Unnamed: 0,ID,TARGET,WORST_STATUS,MONTHS_HISTORY
0,5001711,1,0,4
1,5001712,1,0,19
2,5001713,1,-1,22
3,5001714,1,-1,15
4,5001715,1,-1,60


In [16]:
# Check the distribution of the target variable
print(target_df['TARGET'].value_counts())
print(f"Percentage of bad credit: {100-target_df['TARGET'].mean() * 100:.2f}%")

TARGET
1    45318
0      667
Name: count, dtype: int64
Percentage of bad credit: 1.45%


In [17]:
# Merge application data with target
final_df = pd.merge(application_df, target_df, on='ID', how='inner')
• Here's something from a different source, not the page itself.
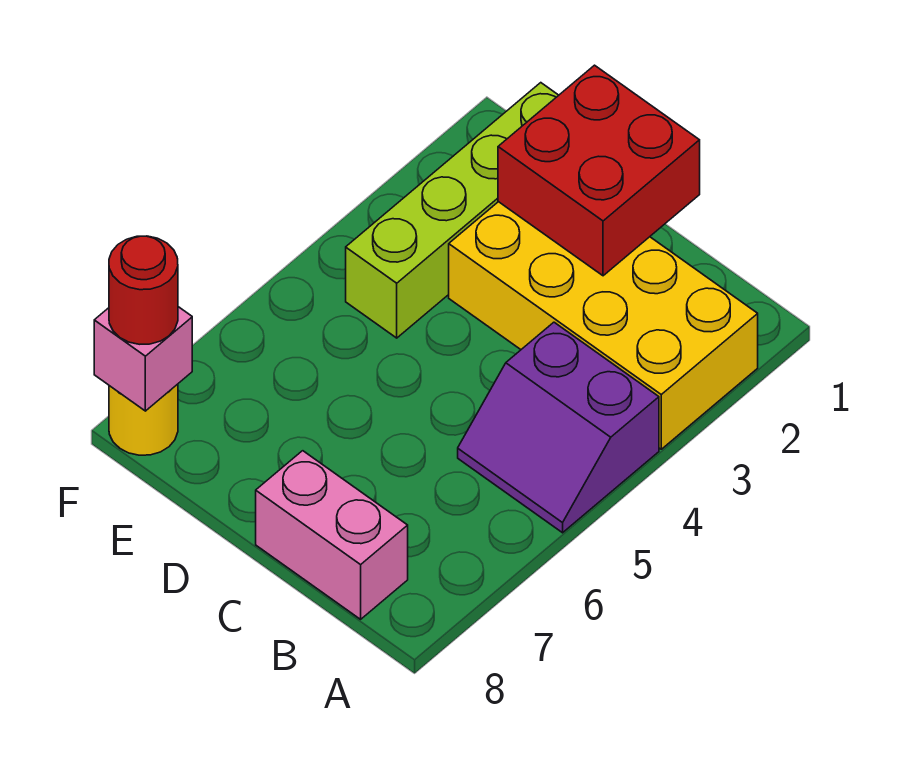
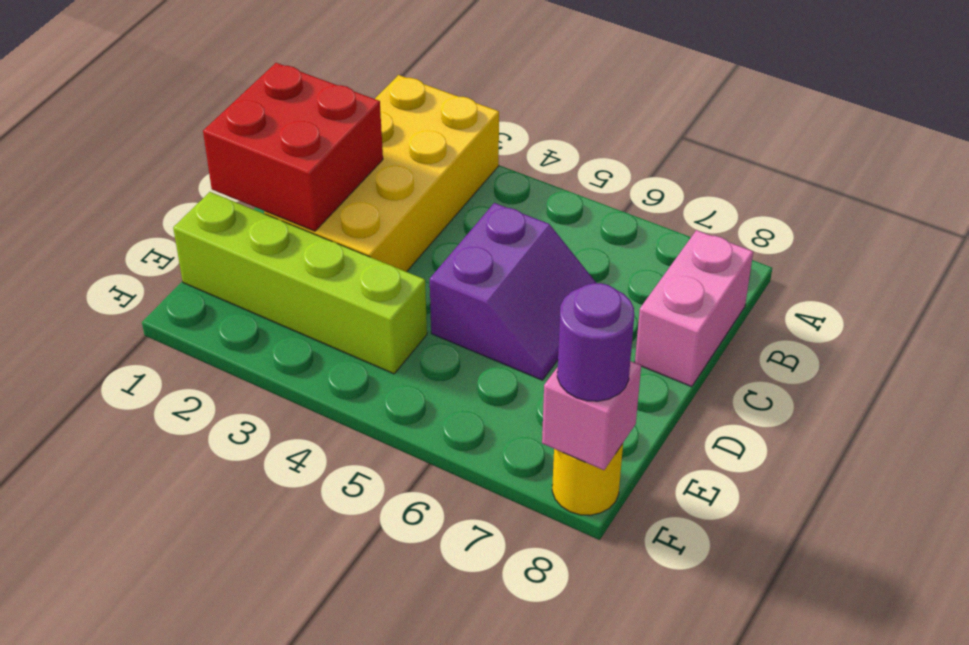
purple slope A4:B5 level 1 top 4 -> purple slope C5:D6 level 1 top 5
red round brick F8 level 3 -> purple round brick F8 level 3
# Check the final dataset shape
print(f"Final dataset shape: {final_df.shape}")
print(f"Number of features: {final_df.shape[1] - 1}")
print(f"Number of samples: {final_df.shape[0]}")

Final dataset shape: (36457, 24)
Number of features: 23
Number of samples: 36457


In [18]:
# Create a processed data directory if it doesn't exist
processed_dir = '../Data/processed/'
os.makedirs(processed_dir, exist_ok=True)

# Save the processed data
final_df.to_csv(os.path.join(processed_dir, 'processed_data.csv'), index=False)

# Also save a version without one-hot encoding for EDA
eda_df = application_df[['ID', 'CODE_GENDER', 'FLAG_OWN_CAR', 'FLAG_OWN_REALTY', 'CNT_CHILDREN', 
                        'AMT_INCOME_TOTAL', 'NAME_INCOME_TYPE', 'NAME_EDUCATION_TYPE', 
                        'NAME_FAMILY_STATUS', 'NAME_HOUSING_TYPE', 'AGE_YEARS', 
                        'EMPLOYMENT_YEARS', 'IS_UNEMPLOYED', 'FLAG_MOBIL', 'FLAG_WORK_PHONE', 
                        'FLAG_PHONE', 'FLAG_EMAIL', 'OCCUPATION_TYPE', 'CNT_FAM_MEMBERS']].copy()

eda_df = pd.merge(eda_df, target_df, on='ID', how='inner')
eda_df.to_csv(os.path.join(processed_dir, 'eda_data.csv'), index=False)

print("Processed data exported successfully.")

Processed data exported successfully.